Mechanical ventilation, for example by using bellows, water wheels or impellers made of steel sheet, were enough to spark a fire in the fireplace etc. However, they did not provide sufficient air exchange for hospitals, prions and other enclosed premises with few windows. Particularly workers underground and on multi-level sailing ships lost their lives due to unhealthy condition of the air. In 1741, Englishman Hales invented a machine similar to a bewllows that was able to supply and extract air from the vessel’s body. Thus, human CO₂ emission was controlled and transported away, breathing air was cleaner. In the same year, Swiss inventor Triewald presented a similar fan.
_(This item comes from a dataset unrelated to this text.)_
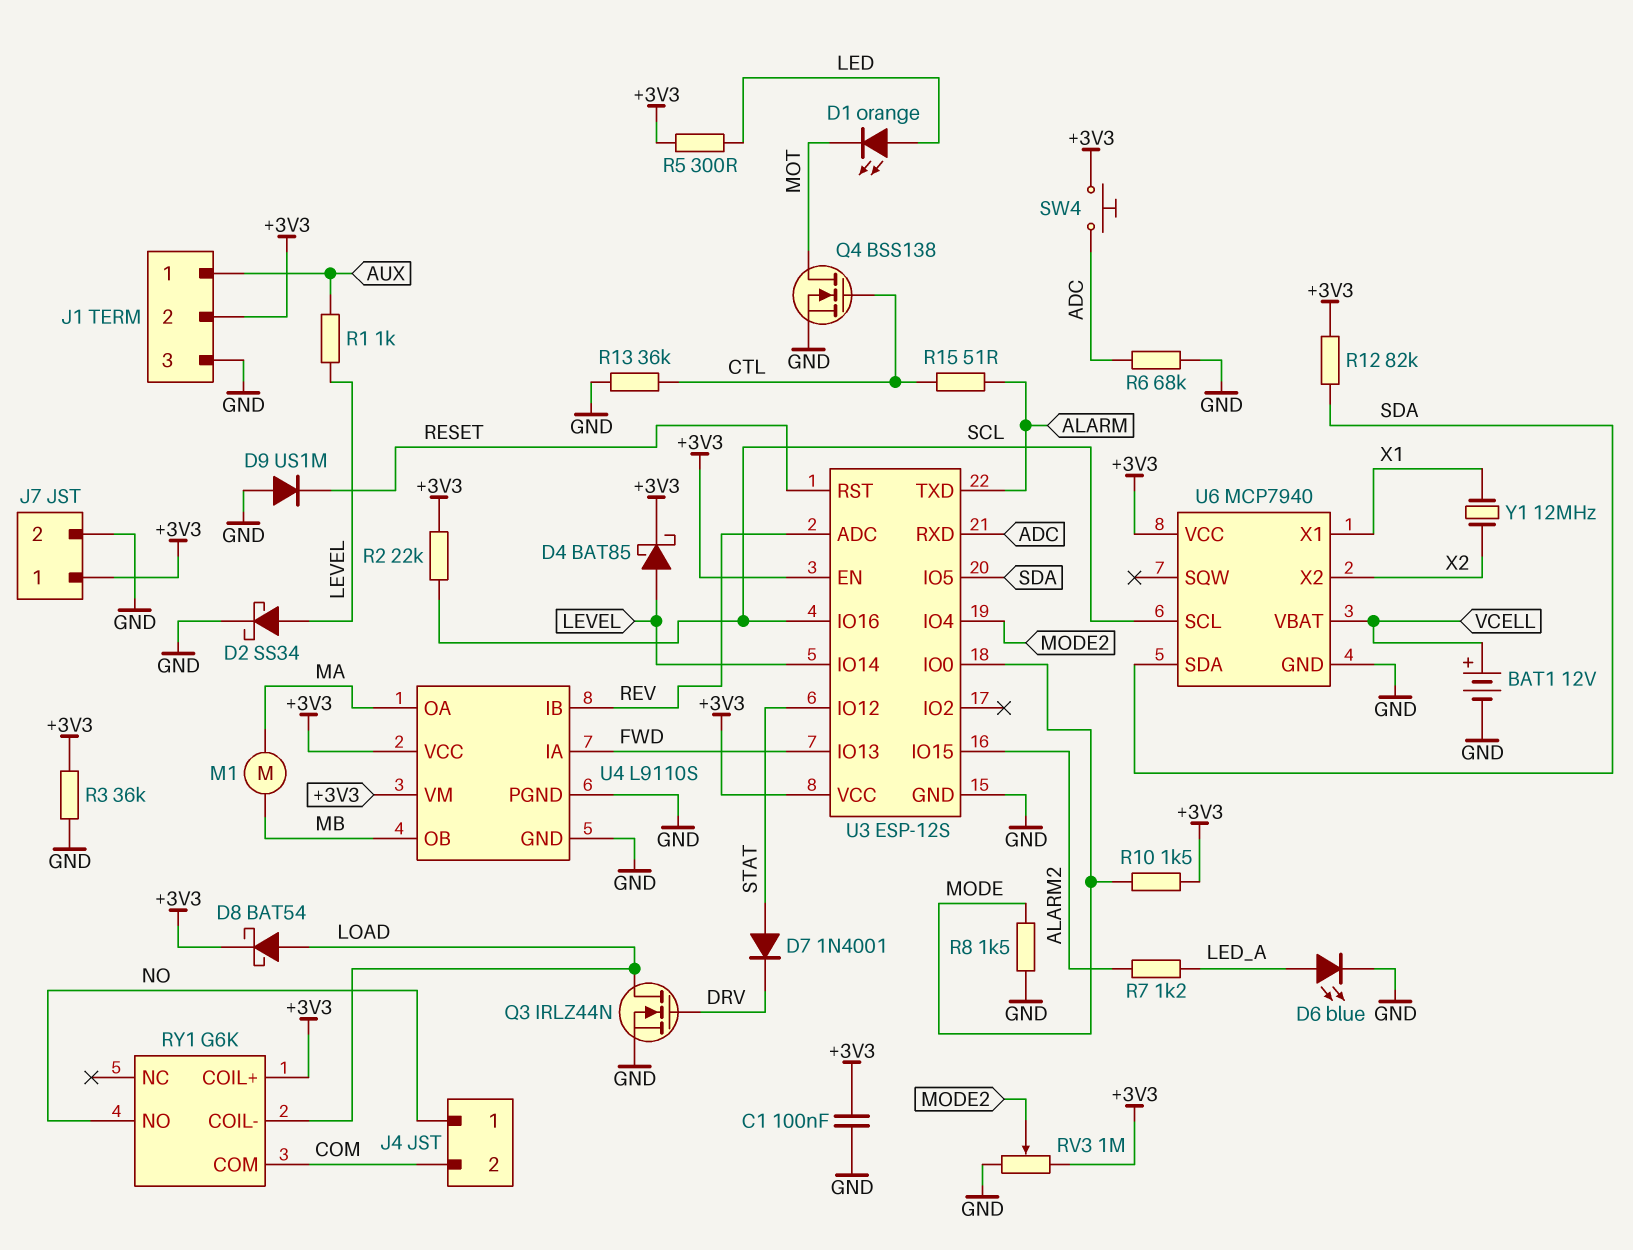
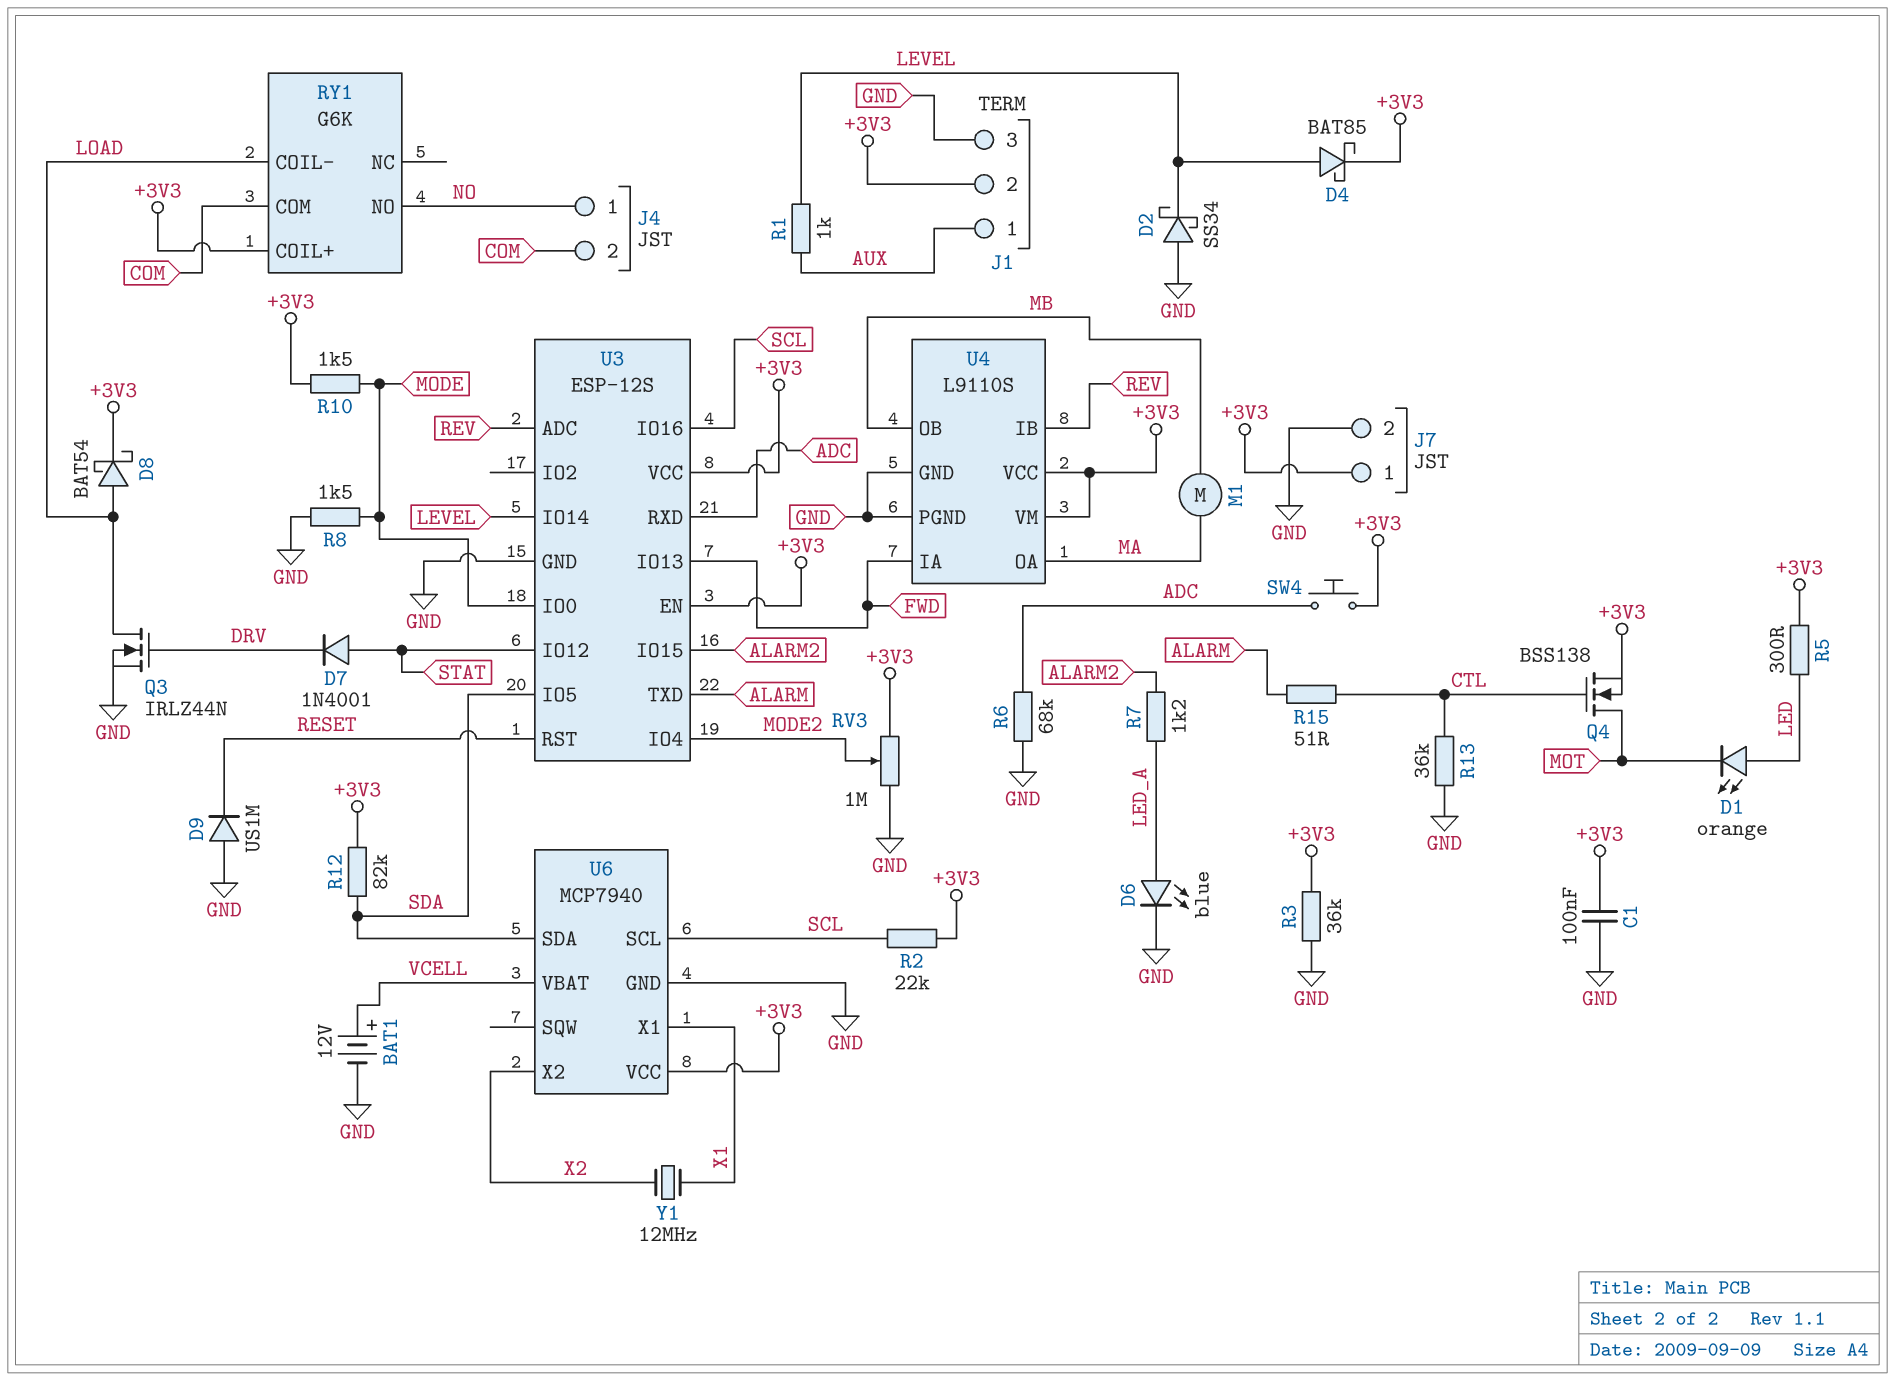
D2: schottky SS34 (A LEVEL, K GND) -> schottky SS34 (A GND, K LEVEL)
Q4: NMOS BSS138 (G CTL, D MOT, S GND) -> NMOS BSS138 (G CTL, D MOT, S +3V3)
Both inventions required human interference, they were operated manually and required a lot of effort. However, they proved to be a success in the naval force. Smaller devides were operated by air pipes above the kitchen fireplace. Upon the spread of electric power, manual appliances and steam engines were replaced by electric fans. As these motors could be constructed in smaller sizes as well, desk fans and pedestal fans soon followed. Early fans served to supply and exchange air. The goal was to direct the airflow to a certain point and circulate it in the direction where it was needed. In fact, the cooling was simply a side effect. This was very important for industry sector, though, where motors required cooling. In 1882, the first electric ceiling fan hit the market in North America. It only took four decades to become a nationwide household appliance. Nowadays, fans are still available with traditional designs, however they feature state-of-the-art technology on the inside. DC (direct current) motors provide energy-efficient cooling and heat recovery with a power consumption of just 3 Watt. Low energy components and multi-functional equipment are a given.